They do also have a small appetizer menu. Not many choices but the items we've had have all been very good. It's just a snack though. Don't go expecting a meal.


----------



## Capwkidd

disneysteve said:


> That isn't true at all. Have you been to Trader Sam's? Going there is quite an experience even if you're just having a Coke. And they also have several tropical non-alcoholic drinks if you want something fancy. The appeal of Trader Sam's, in my opinion, is the atmosphere and what goes on in there. We can go anywhere for a drink. We go there for the show.
> 
> They do also have a small appetizer menu. Not many choices but the items we've had have all been very good. It's just a snack though. Don't go expecting a meal.

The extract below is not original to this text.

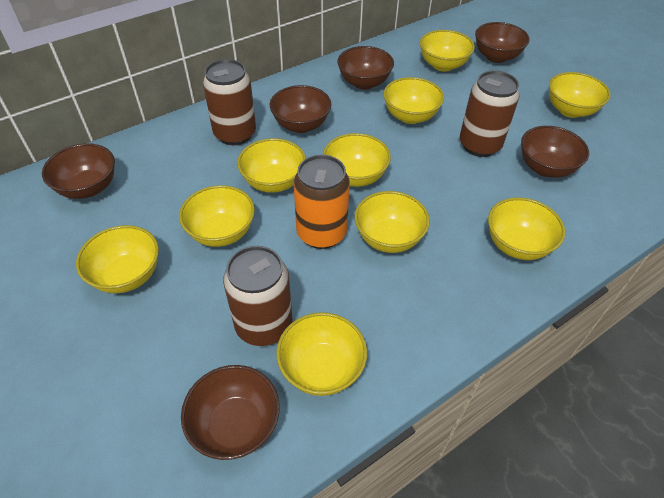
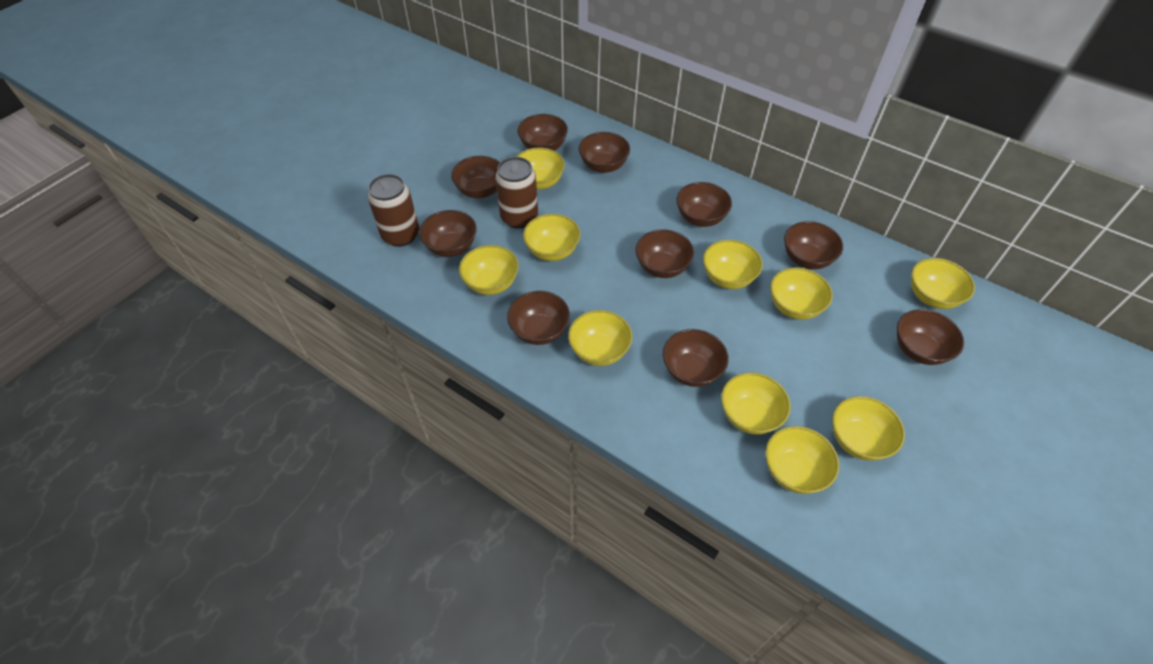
brown bowl: 6 -> 10
brown can: 3 -> 2
orange can: 1 -> 0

I do not think I have ever been inside either Trader Sam's


----------



## AMusicLifeForMe

Capwkidd said:


> I am Poly curios as well... Not much for me to do at Trader Sam's as I do not drink


Poly is probably my favorite resort right now, but there are two I really want to check out (Beach/Yacht Club and Animal Kingdom Lodge) and I'm getting Boardwalk off my list on this trip.

I don't drink, and I really enjoyed Trader Sam's.


----------



## jescar831

jescar831 said:


> Watching the DisUnplugged last week (Yes I am behind). My family decided to, at the spur of the moment, to book a trip to be there for the festivities.  We just paid for our registrations and are hoping against all hope that the party at Epcot has not sold out.  Waiting for the registration number on pins and needles.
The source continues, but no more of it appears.